Modern Fibre Channel devices support SFP+ transceiver, mainly with LC (Lucent Connector) fiber connector. Older 1GFC devices used GBIC transceiver, mainly with SC (Subscriber Connector) fiber connector.

Storage area networks[edit]

The Fibre Channel SAN connects servers to storage via Fibre Channel switches.

The goal of Fibre Channel is to create a storage area network (SAN) to connect servers to storage.

The SAN is a dedicated network that enables multiple servers to access data from one or more storage devices. Enterprise storage uses the SAN to backup to secondary storage devices including disk arrays, tape libraries, and other backup while the storage is still accessible to the server. Servers may access storage from multiple storage devices over the network as well.

SANs are often designed with dual fabrics to increase fault tolerance. Two completely separate fabrics are operational and if the primary fabric fails, then the second fabric becomes the primary.

Switches[edit]

Fibre Channel director with SFP+ modules and LC optical fiber connectors with Optical Multimode 3 (OM3) fiber (aqua).

Fibre Channel switches can be divided into two classes. These classes are not part of the standard, and the classification of every switch is a marketing decision of the manufacturer:

  • Directors offer a high port-count in a modular (slot-based) chassis with no single point of failure (high availability).
  • Switches are typically smaller, fixed-configuration (sometimes semi-modular), less redundant devices.

A fabric consisting entirely of one vendors products is considered to be homogeneous. This is often referred to as operating in its “native mode” and allows the vendor to add proprietary features which may not be compliant with the Fibre Channel standard.

If multiple switch vendors are used within the same fabric it is heterogeneous, the switches may only achieve adjacency if all switches are placed into their interoperability modes. This is called the “open fabric” mode as each vendor’s switch may have to disable its proprietary features to comply with the Fibre Channel standard.

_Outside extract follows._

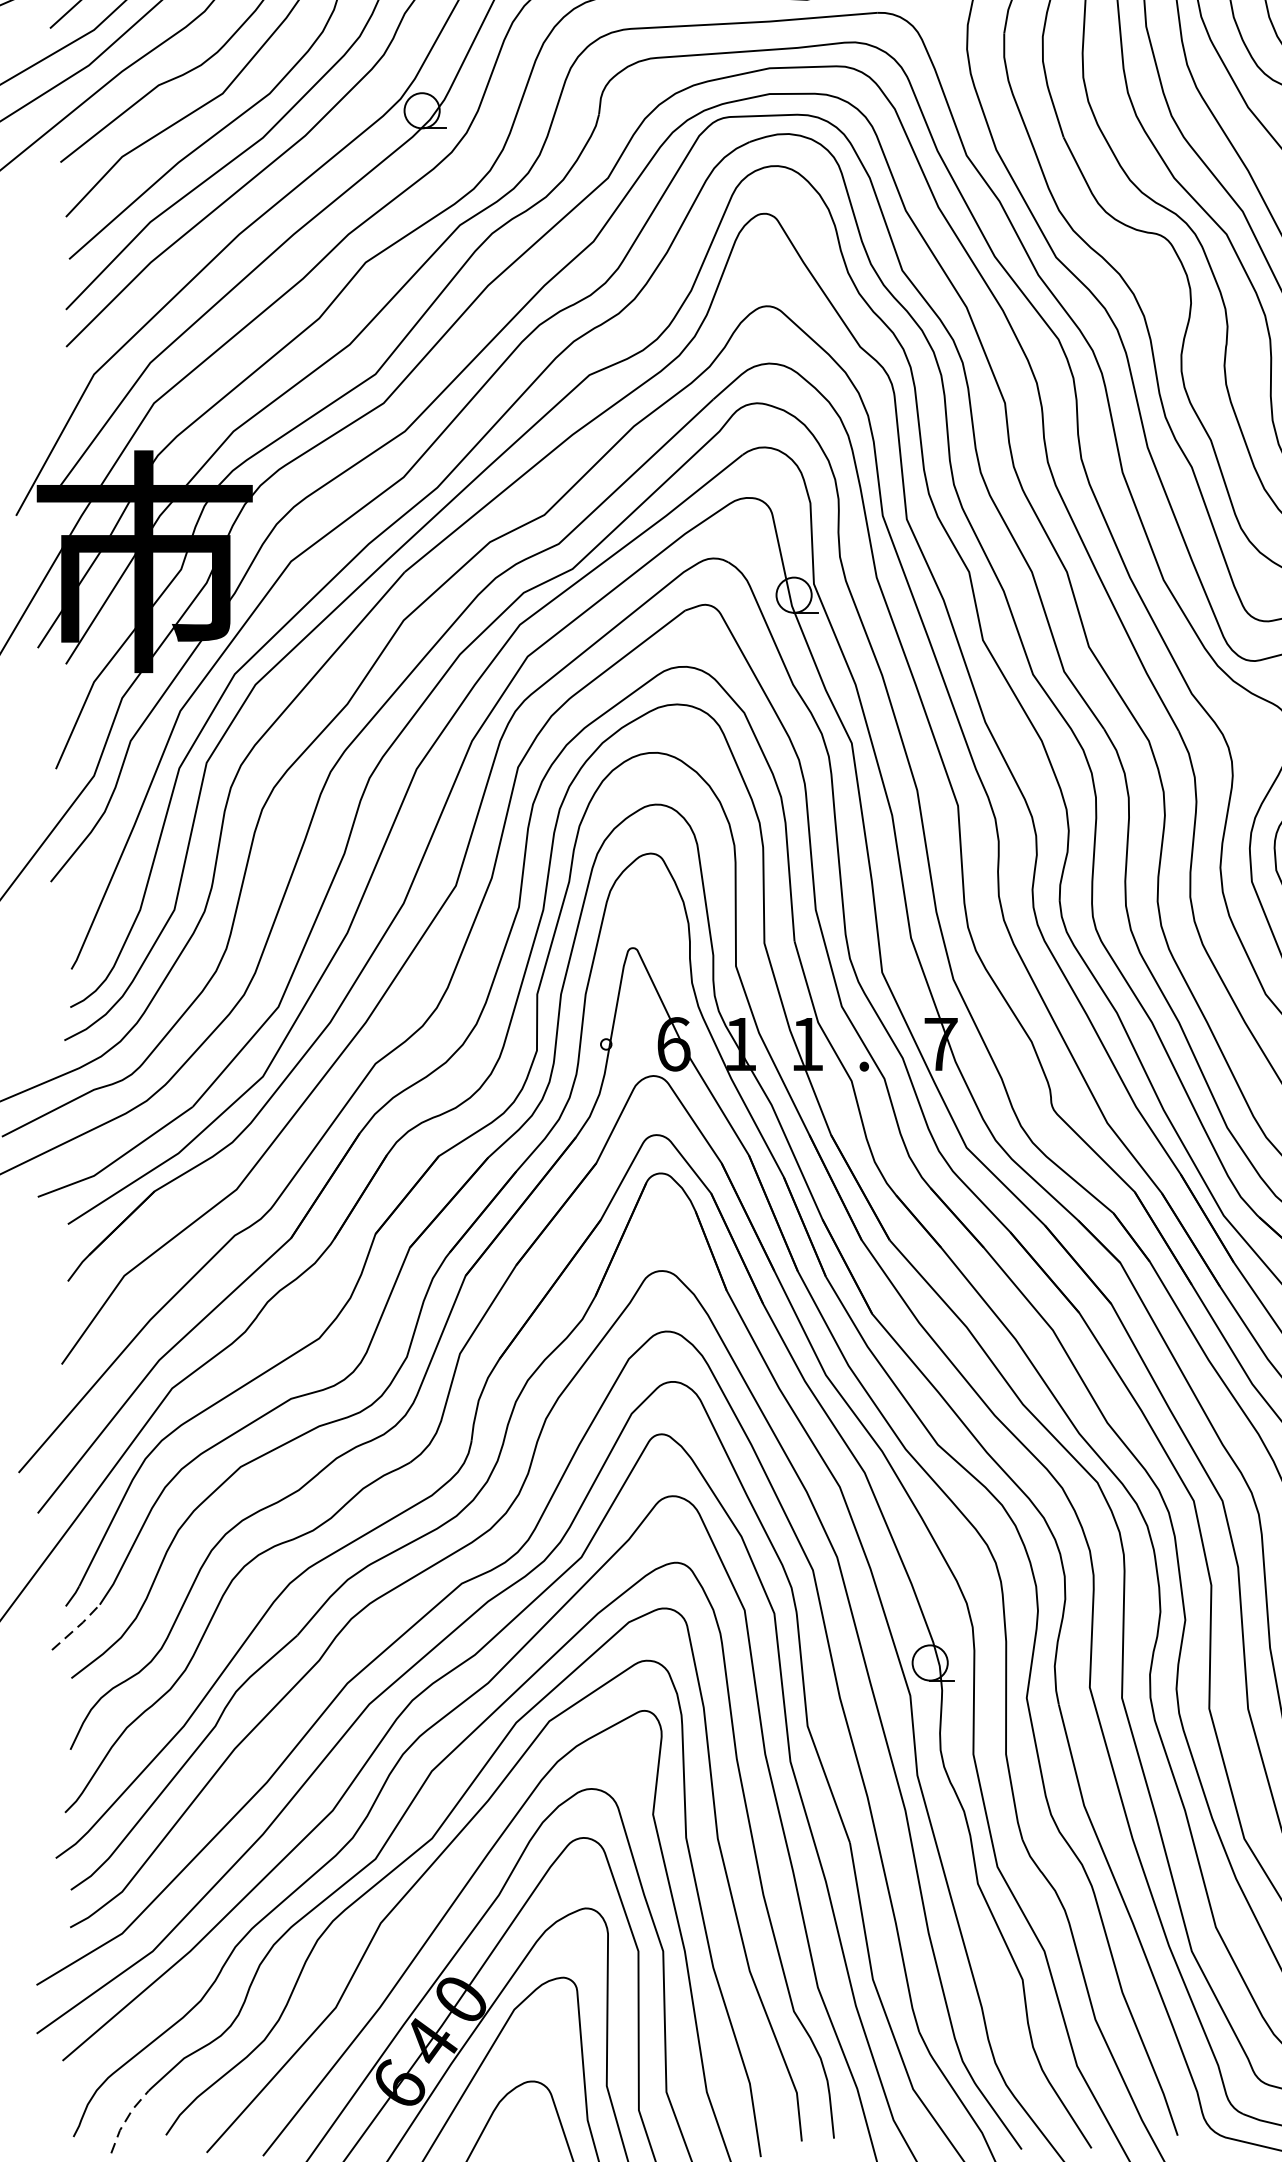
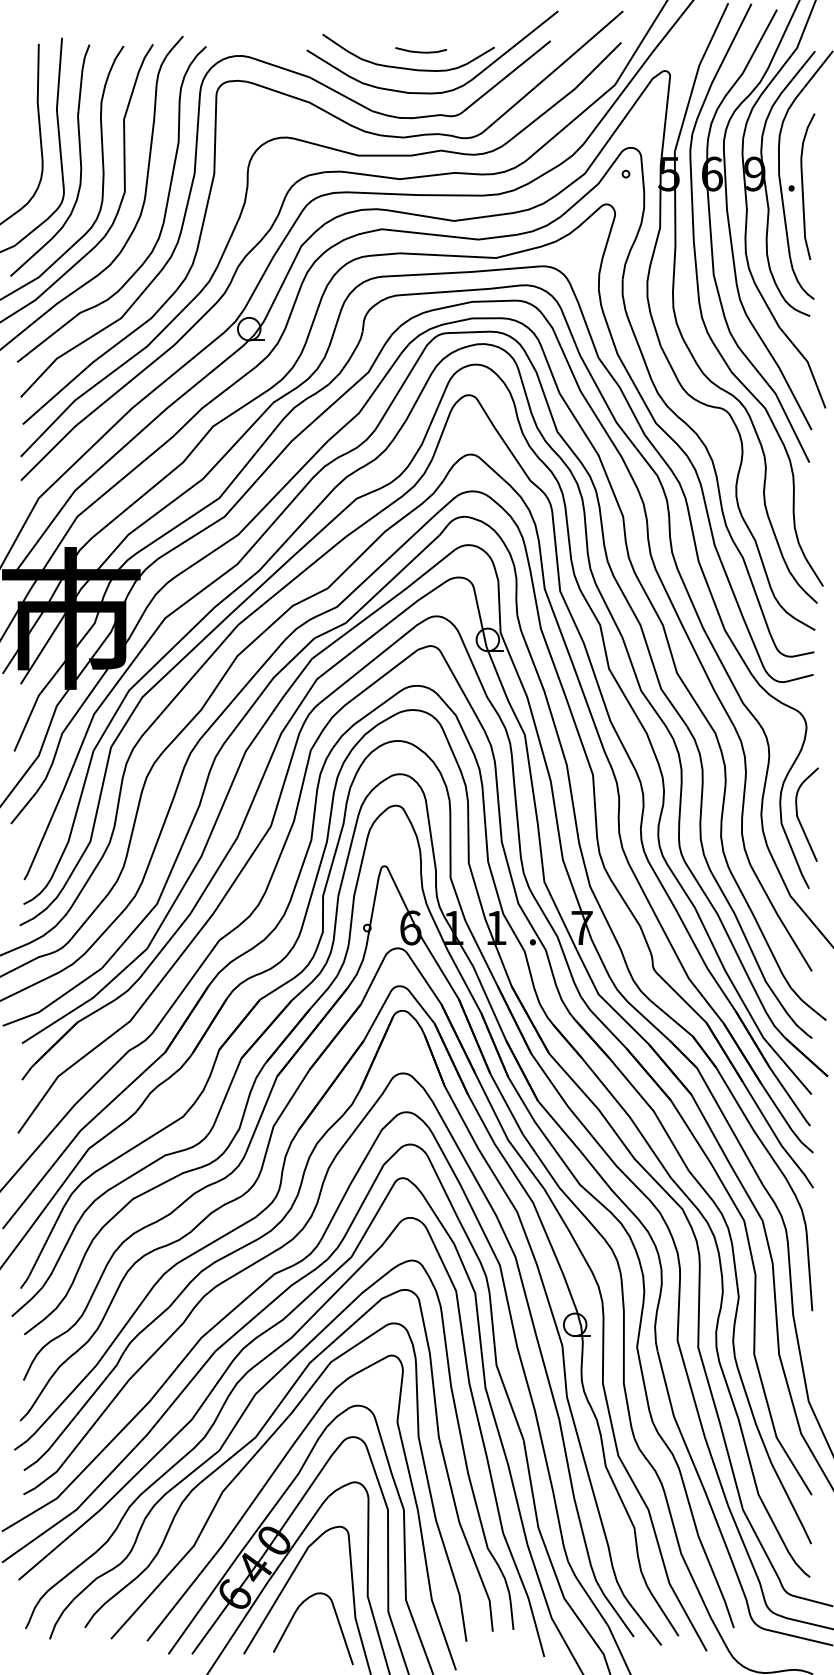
line: (78, 1628) -> (28, 1302), dashed -> solid
line: (126, 2119) -> (59, 1617), dashed -> solid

Some switch manufacturers offer a variety of interoperability modes above and beyond the “native” and “open fabric” states. These “native interoperability” modes allow switches to operate in the native mode of another vendor and still maintain some of the proprietary behaviors of both. However, running in native interoperability mode may still disable some proprietary features and can produce fabrics of questionable stability.

Host bus adapters[edit]

Dual port 8Gb FC host bus adapter card.

Dual port 16Gb FC host bus adapter card.

Fibre Channel HBAs, as well as CNAs, are available for all major open systems, computer architectures, and buses, including PCI and SBus. Some are OS dependent. Each HBA has a unique World Wide Name (WWN), which is similar to an Ethernet MAC address in that it uses an Organizationally Unique Identifier (OUI) assigned by the IEEE. However, WWNs are longer (8 bytes). There are two types of WWNs on a HBA; a node WWN (WWNN), which can be shared by some or all ports of a device, and a port WWN (WWPN), which is necessarily unique to each port.